# Scraping New York Times Website

In [39]:
import requests
from bs4 import BeautifulSoup
import re

url = 'https://www.nytimes.com/'

data = requests.get(url)
soup = BeautifulSoup(data.text, 'html.parser')


## Observations
- `<main id="site-content"` -> `<div>` -> divided into two other `<div>` as below
- The top block is a 'spotlight' section with only one main theme.
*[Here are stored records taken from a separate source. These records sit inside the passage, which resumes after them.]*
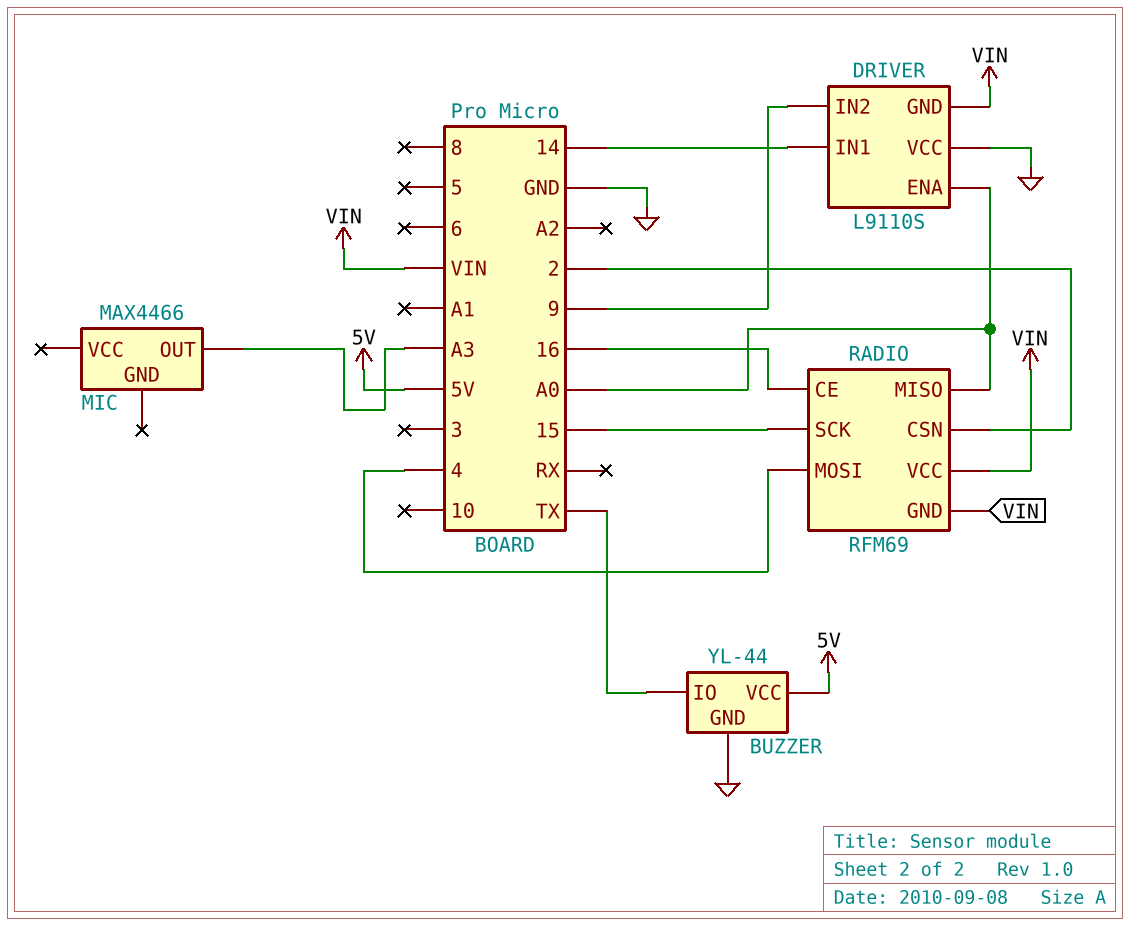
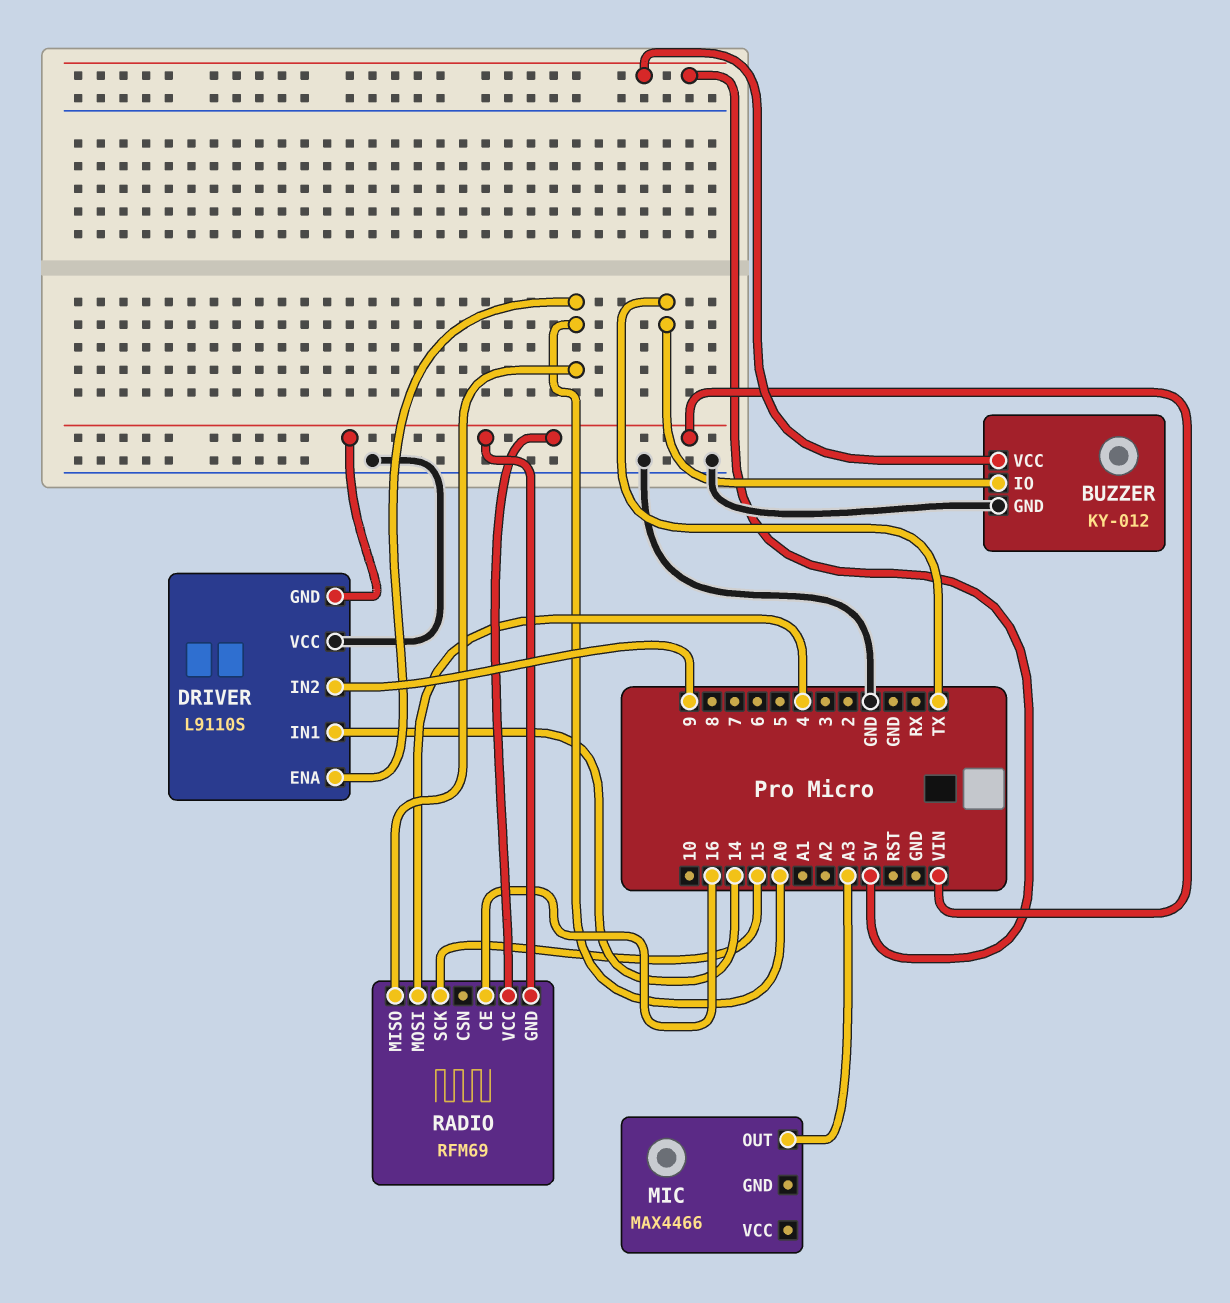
BUZZER: YL-44 -> KY-012
RADIO pin CSN: 2 -> none

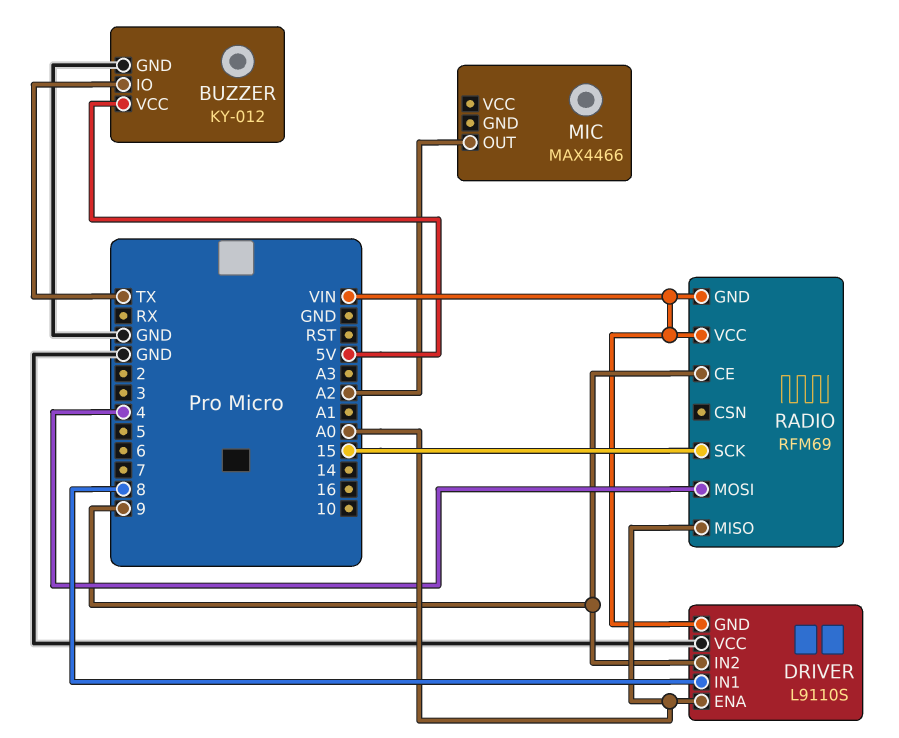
DRIVER pin IN1: 14 -> 8
MIC pin OUT: A3 -> A2
RADIO pin CE: 16 -> 9

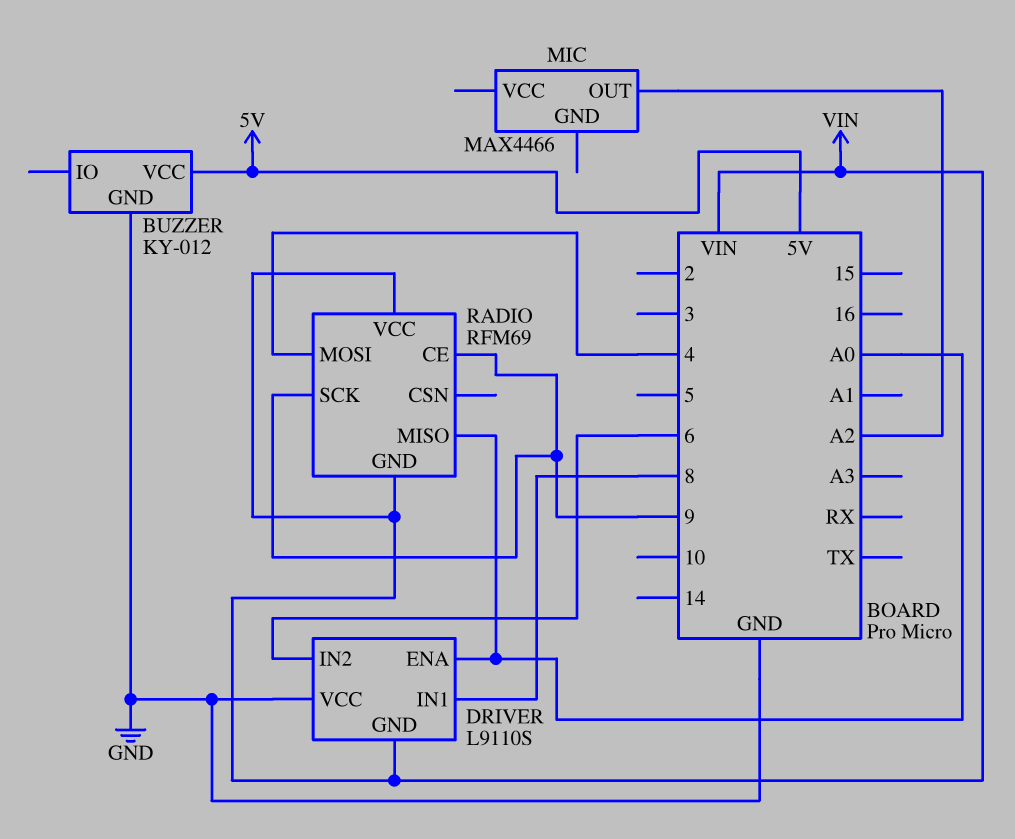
BUZZER pin IO: TX -> none
DRIVER pin IN2: 9 -> 6
RADIO pin SCK: 15 -> 9

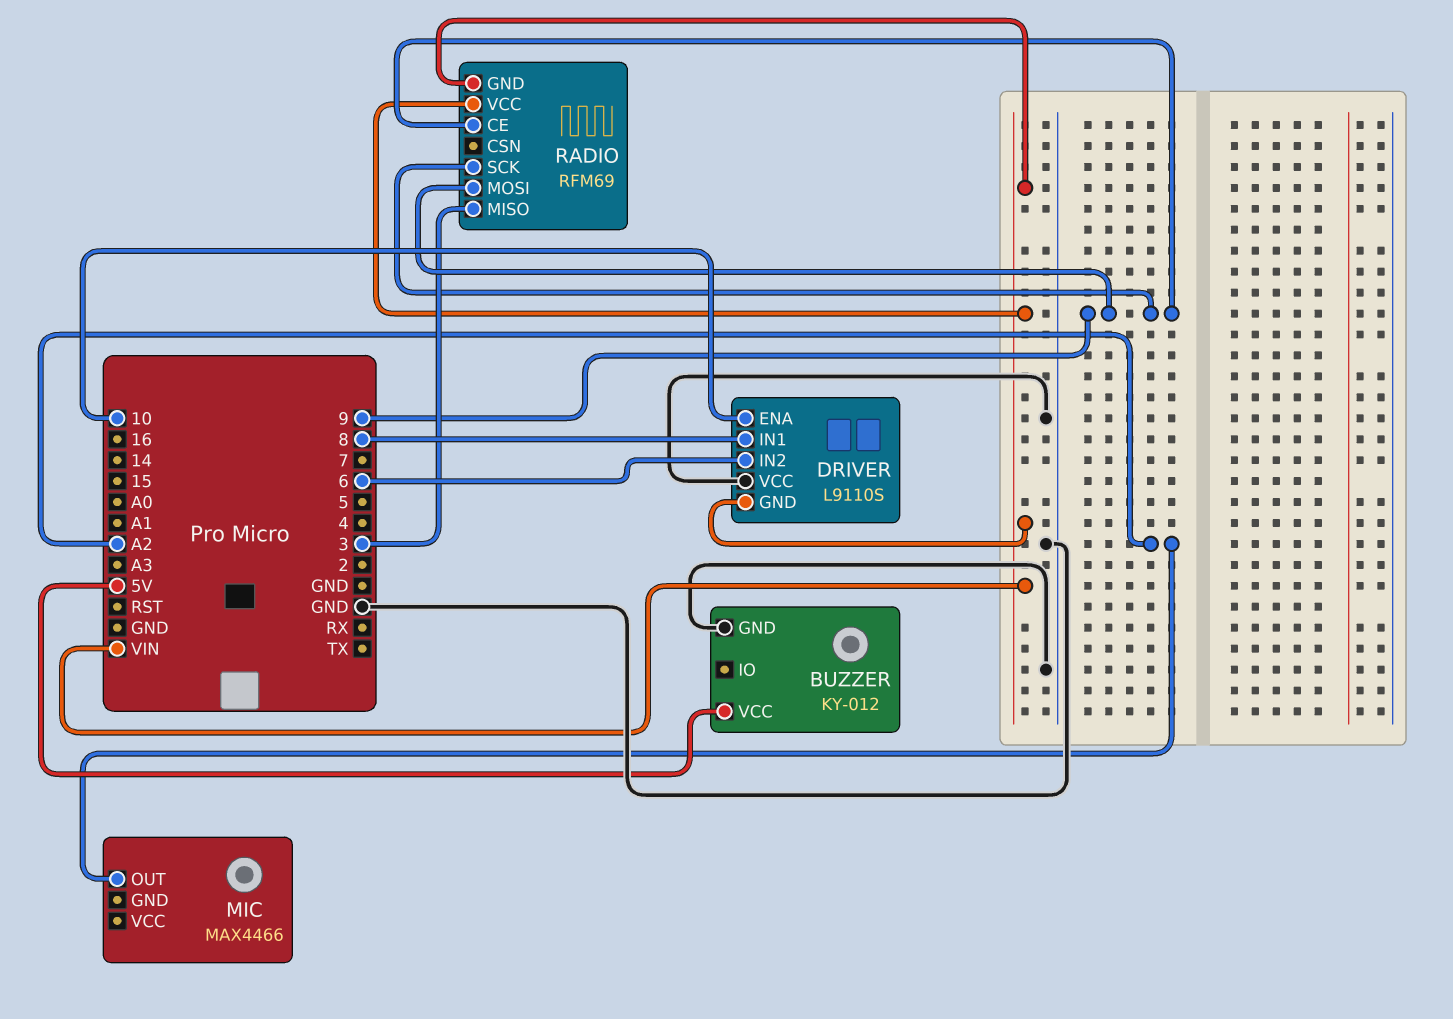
DRIVER pin ENA: A0 -> 10
RADIO pin MISO: A0 -> 3
RADIO pin MOSI: 4 -> 9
Tag is `<section>` and `data-block-tracking-id` is *Spotlight*. Within is a div, a `<h2>` and two `<span>`. Either span gives you the news title.
- On top of Spotlight with `data-block-tracking-id` being *Briefings*. `<div>`x3 then divded into three `<div>` for three articles. 
- `<article>` -> `<div>`x2 -> two `<div>` for thumbnail or text
- `<a>` -> `<div>`x2 -> `<h2>`

## Extract heading for spotlight

In [40]:
main_content = soup.findAll('main', attrs={'id': re.compile('^site-content')})
spotlight = main_content[0].find('section', attrs={'data-block-tracking-id': 'Spotlight'})
spotlight_heading = spotlight.find('h2').text
spotlight_heading

'George H.W. Bush, a Restrained and Seasoned Leader in Troubled Times, Dies at 94'

## Extract heading for briefings

In [41]:
briefings = main_content[0].find('section', attrs={'data-block-tracking-id': 'Briefings'})
briefings
briefings_headings = briefings.findAll('h2')
briefings_headings = [tag.text for tag in briefings_headings]
briefings_headings

['In the ‘At War’ Newsletter',
 'The Neediest Cases Fund',
 'The Daily Mini Crossword']

## Conclusion
- in `find` or `findAll`, first arg is the tag, second arg is a dictionary of attributes
- attribute values can use re.compile